Thursday, June 11, 2015

Karen E. Bender's Ten Ideas For Revision

In the first in a series of posts on 2015 books entered for The Story Prize, Karen E. Bender, author of Refund (Counterpoint Pressoffers advice on polishing prose.

  1. Remember that it’s better to have a few pages of something rather than no pages of fear. Revising a story is just playing, seeing where your characters, your voice takes you. The story already exists and is waiting for you, the writer, to find it.
  2. Read over your draft, looking for the emotions that are most alive, the characters who are most interesting to you. Begin playing with these emotions/characters, seeing where they take you.
  3. Try to write a beginning or end scene to your story. This may not be the final version, but may help you see that the story can have a shape.
  4. Try to find a clear line of desire in the story. What does the main character want? What do the other characters want? Try to simplify the characters’ main urges. Find a spine that you can develop complex reactions/experiences around.
  5. Think about compression. How can one scene do the work of many scenes? Which scene seems most interesting to you? Can you layer some of the interactions/episodes of other scenes into this scene? Are all of the characters necessary?
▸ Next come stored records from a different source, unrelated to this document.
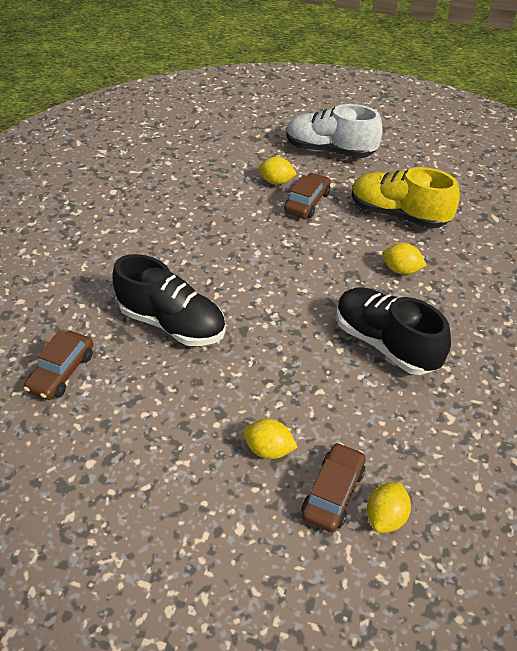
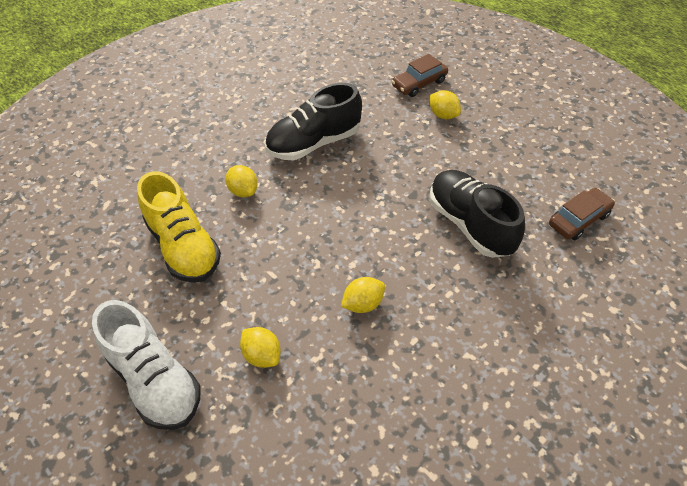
camera: 150 degrees left, 5 degrees up
(307, 202) = (255, 305): brown car -> none
(385, 343) = (314, 143): black shoe -> black shoe turned 75 degrees clockwise
(385, 517) = (398, 65): yellow lemon -> yellow lemon (363, 304)

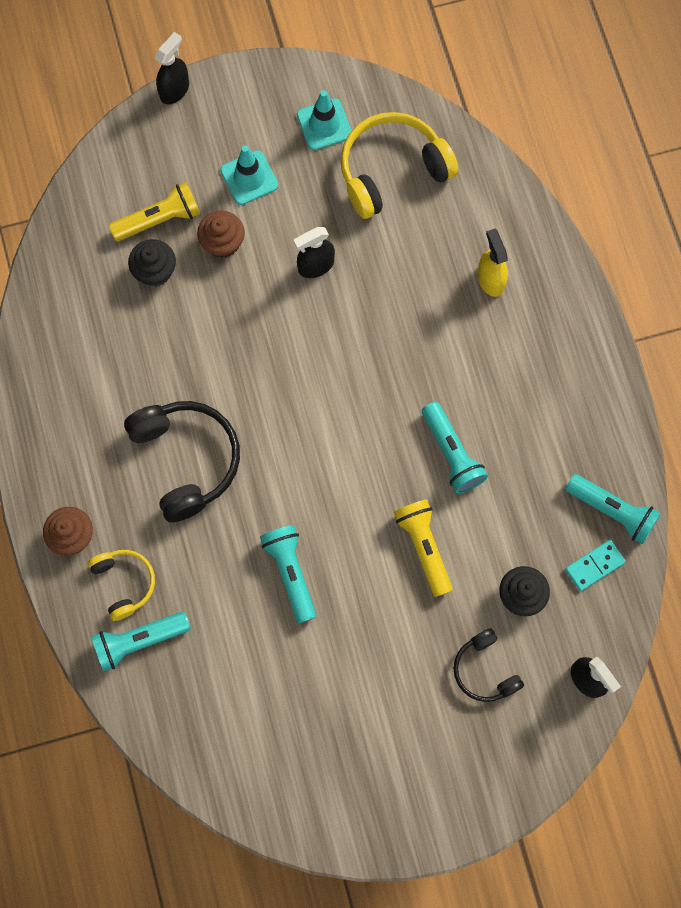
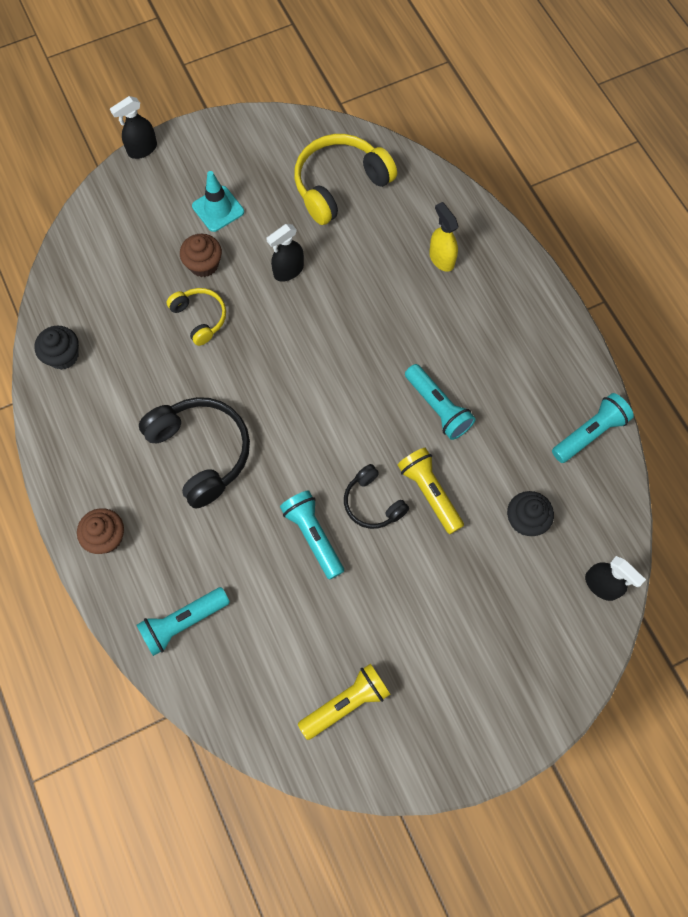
camera: 10 degrees left, 5 degrees down
(124, 583) = (161, 571): yellow headphones -> yellow headphones (200, 318)
(155, 271) = (147, 297): black cupcake -> black cupcake (63, 356)
(159, 219) = (145, 254): yellow flashlight -> yellow flashlight (346, 703)
(174, 90) = (142, 149): black spray bottle -> black spray bottle turned 150 degrees counterclockwise
(324, 124) = (275, 157): turquoise traffic cone -> none
(485, 670) = (507, 593): black headphones -> black headphones (372, 503)
(594, 566) = (585, 483): turquoise domino -> none
(612, 511) = (589, 433): turquoise flashlight -> turquoise flashlight turned 60 degrees counterclockwise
Can you compress characters?
  6. Think about point of view. Are you interested in the protagonist’s point of view? Are you interested in writing from the point of view of one of the other characters?  If so, try writing some scenes from that character’s point of view. If you enjoy it, you may want to switch; if not, you will learn more about that character.
  7. Think about specificity. Specific details will act as “tips of the iceberg” in a story—find the ones that will imply a life for the characters outside the world of the story. If you can’t figure out how to specify part of your story, leave abstract language as a place marker and come back to it later.
  8. Think about what is in the story because you want it to be included, and what is in the story because you think it should be included. Does some of the writing feel dutiful, unnecessary? Think about what you need in the story, and what you can let go.
  9. Remember that taking a break from a story can be a great way of getting perspective on it. Take a day, a week off from your story. Read something new or something you love; look at paintings or sculpture or dance or theater or film that inspires you.
  10. Remember that revision is a process and happens in stages. The first stage, you may be trying to find out what the story is about. Then you may develop scenes, layer characters. Later, you may compress scenes/characters. Then you may work on pacing. A late revision focuses on clarity and language. You may work on any of these issues during the process, but try not to get too focused on honing the language too early, as you may not know what will remain in the story. As one writer I know says, “Writing a story is like building a boat. I don’t want to spend too much time intricately painting a hatch when I don’t know if the boat even has a rudder.”